Indian National Trust for Art and Cultural Heritage (INTACH)
Grant Period: Over one year
INTACH, Kolkata, set up a restoration facility a year ago, primarily to cater to the needs of individuals with family collections of visual artworks. Since the two art restoration facilities in the city, Victoria Memorial Museum and the Indian Museum were denied by their mandate to cater to individuals and offered services at prohibitive costs, INTACH’s key objective was to make restoration affordable for the individual collector. Once the facility was available, INTACH began to receive requests from institutions like the Calcutta Club to restore and manage their painting collection.
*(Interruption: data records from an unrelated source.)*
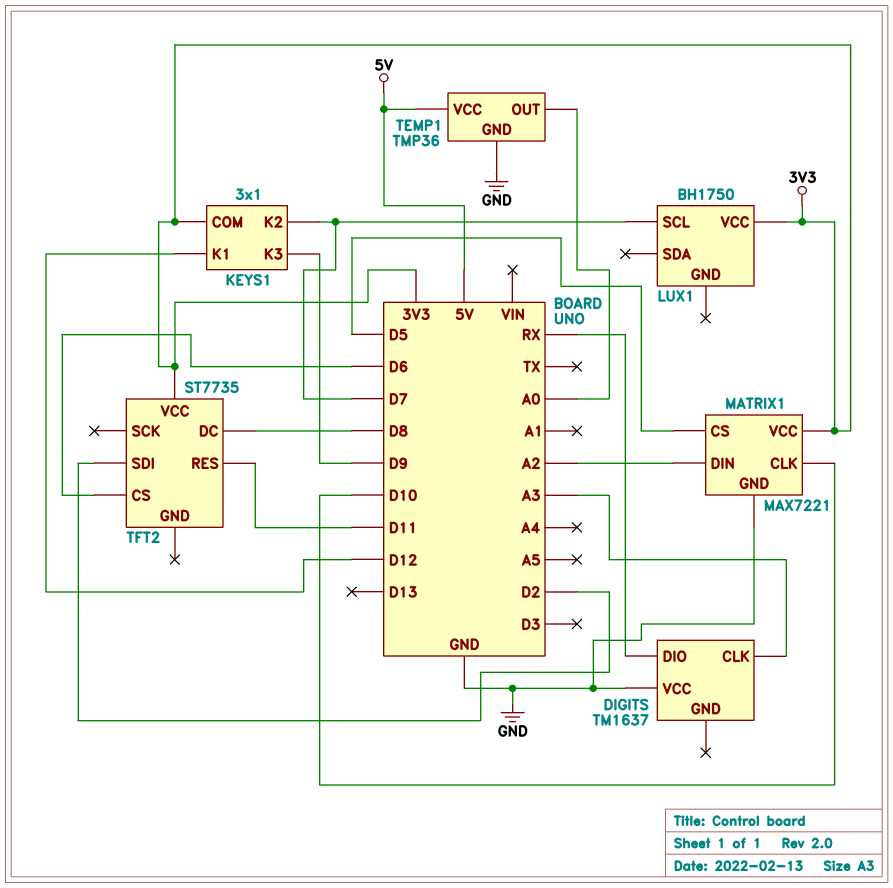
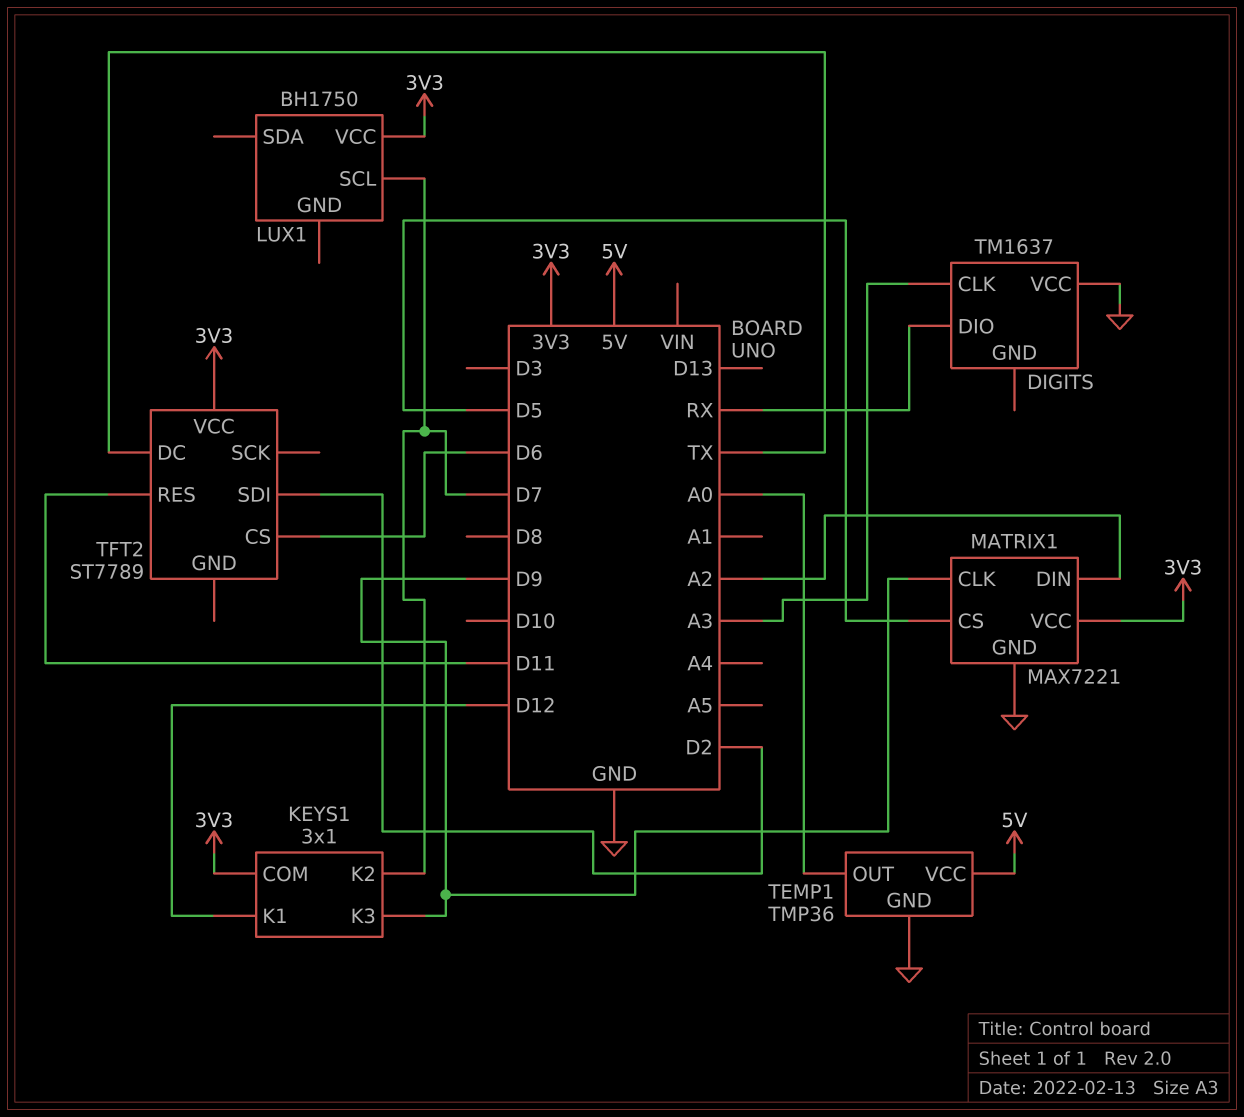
MATRIX1 pin CLK: D10 -> D9
TFT2: ST7735 -> ST7789
TFT2 pin DC: D8 -> TX

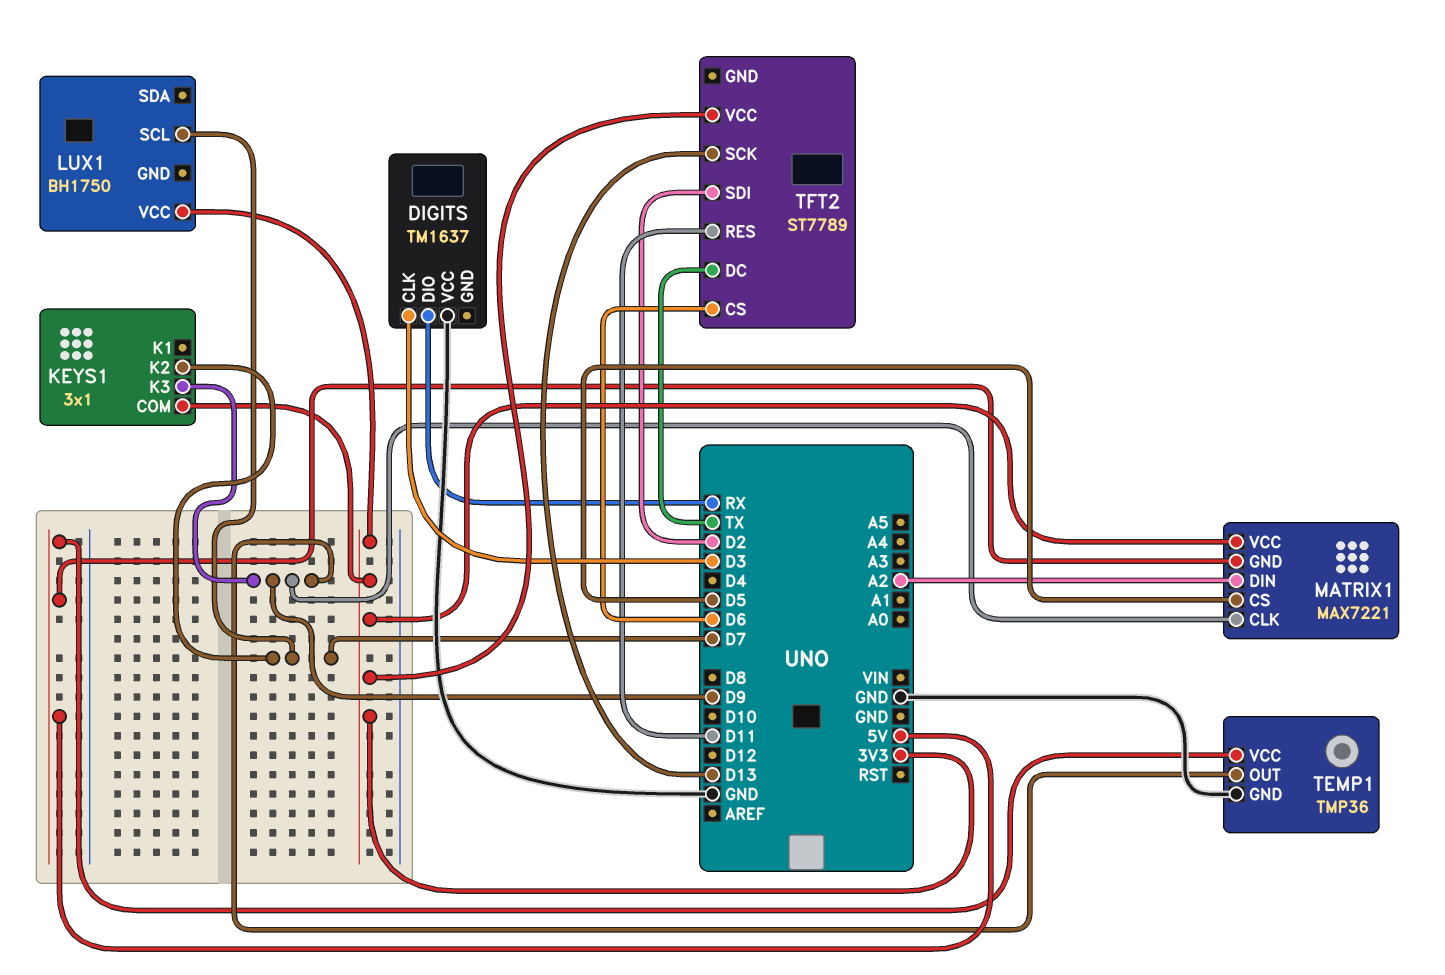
DIGITS pin CLK: A3 -> D3
KEYS1 pin K1: D12 -> none
MATRIX1 pin GND: GND -> 5V
TEMP1 pin OUT: A0 -> D9
TFT2 pin SCK: none -> D13

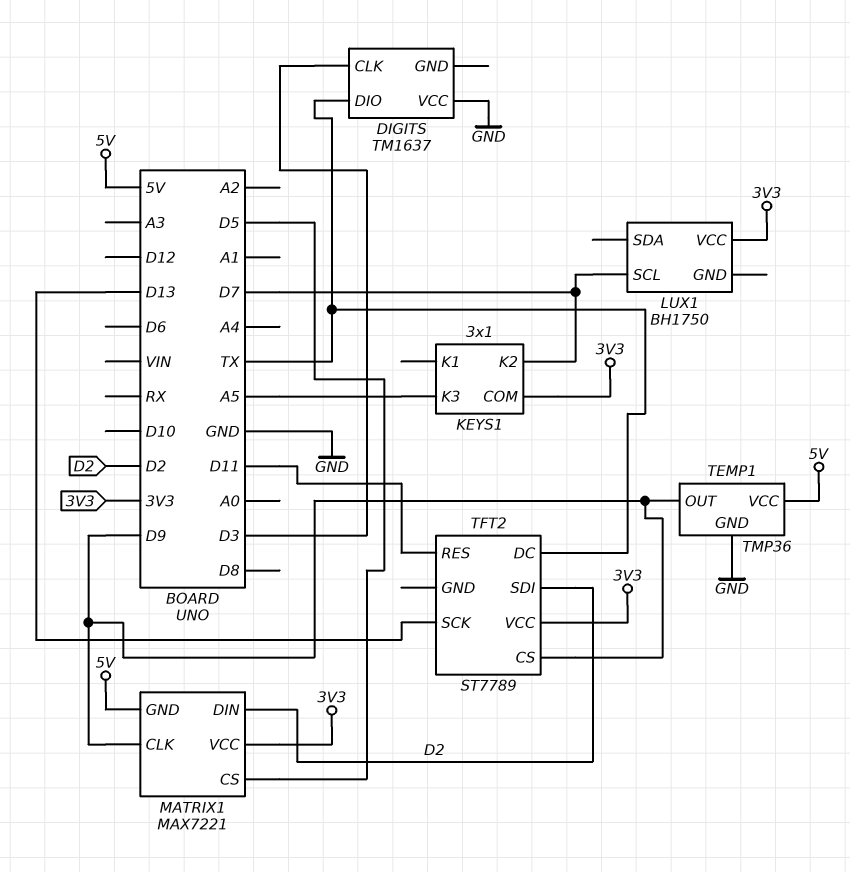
DIGITS pin DIO: RX -> TX
KEYS1 pin K3: D9 -> A5
MATRIX1 pin DIN: A2 -> D2
TFT2 pin CS: D6 -> D9

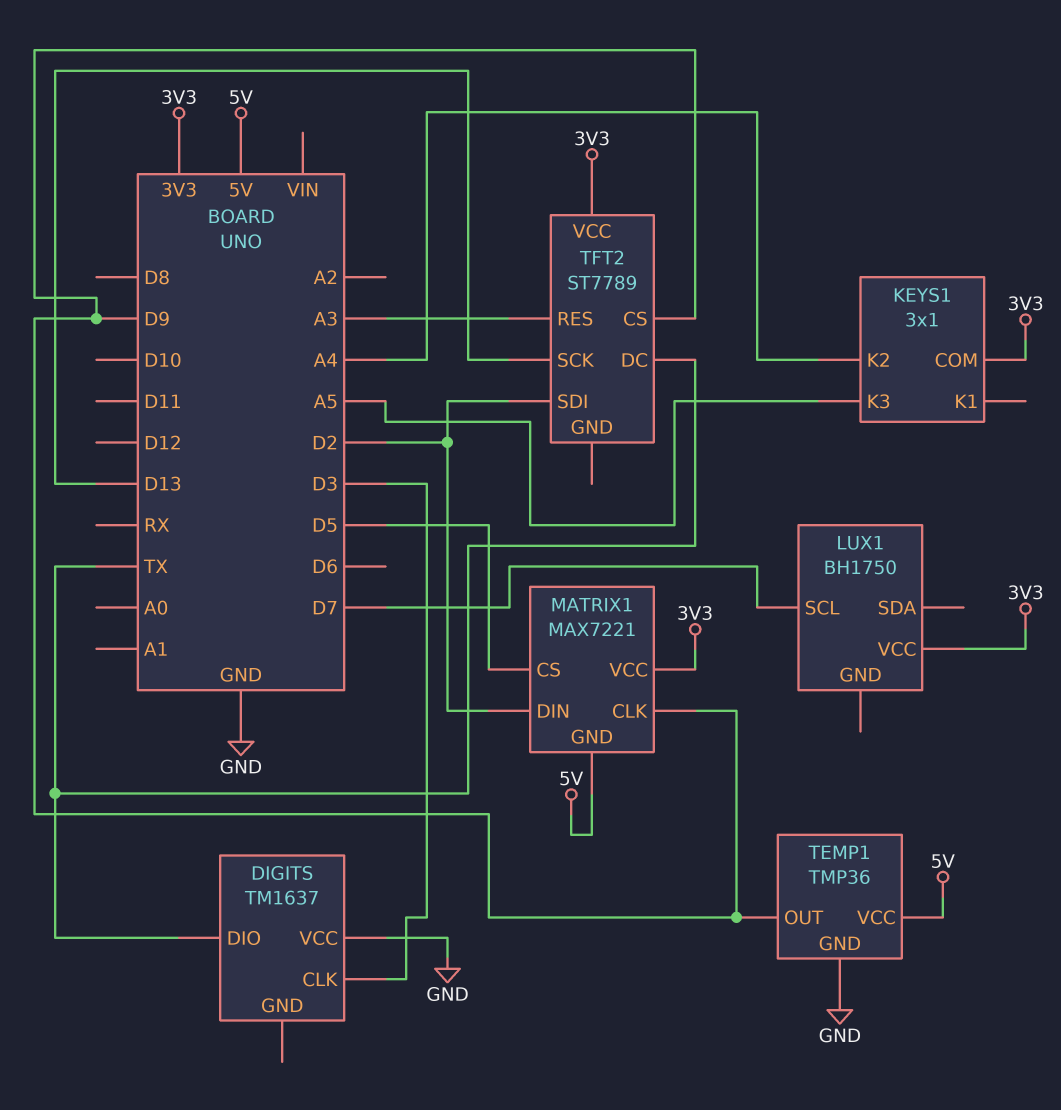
KEYS1 pin K2: D7 -> A4
TFT2 pin RES: D11 -> A3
Other than collections in the possession of individuals and families, Kolkata has many institutions like the Academy of Fine Arts, The Asiatic Society, Bangiya Sahitya Parishad, Rajya Charukala Parishad and Rabindra Bharati University, which house rare and valuable artworks, particularly of the Bengal School. Most of these artworks are not properly documented or catalogued and not accessible to the public. Reports on the condition of the collections do not exist either. Therefore, our preliminary discussions with INTACH centred around the feasibility of making an intervention by documenting and making an inventory of institutional collections, restoring and conserving them and persuading the institutions to make their collections available in the public domain.
Following discussions with art historian Tapati Guha-Thakurta and IFA, INTACH decided to focus on modern Indian art from the late 18th to the late 20th century, covering oil paintings, watercolours, and all other graphic and mixed media. Of the several institutions that INTACH approached, Rajya Charukala Parishad displayed a keen interest in preparing an inventory of their collection. However, this collection remains undocumented and unavailable to the viewing public in the city.
In view of the needs and possibilities of the collection, a five-phase project plan was prepared. This grant supports the first two phases of the project––the preparation of a full inventory of all the paintings and prints with details of the artist, title, medium, size, date and other available information, and photographic documentation of each artwork. After the completion of the two phases, INTACH is expected to reapply for the following phases of the project comprising: (1) the preparation of a status report on each artwork with recommendations for cleaning, conservation and restoration; (2) the publication of a detailed catalogue; and (3) the conceptualisation of a permanent exhibition of a large selection of paintings from the collection. The project’s larger objective is to persuade the institution to put the artworks on public display in the gallery spaces that exist in the building.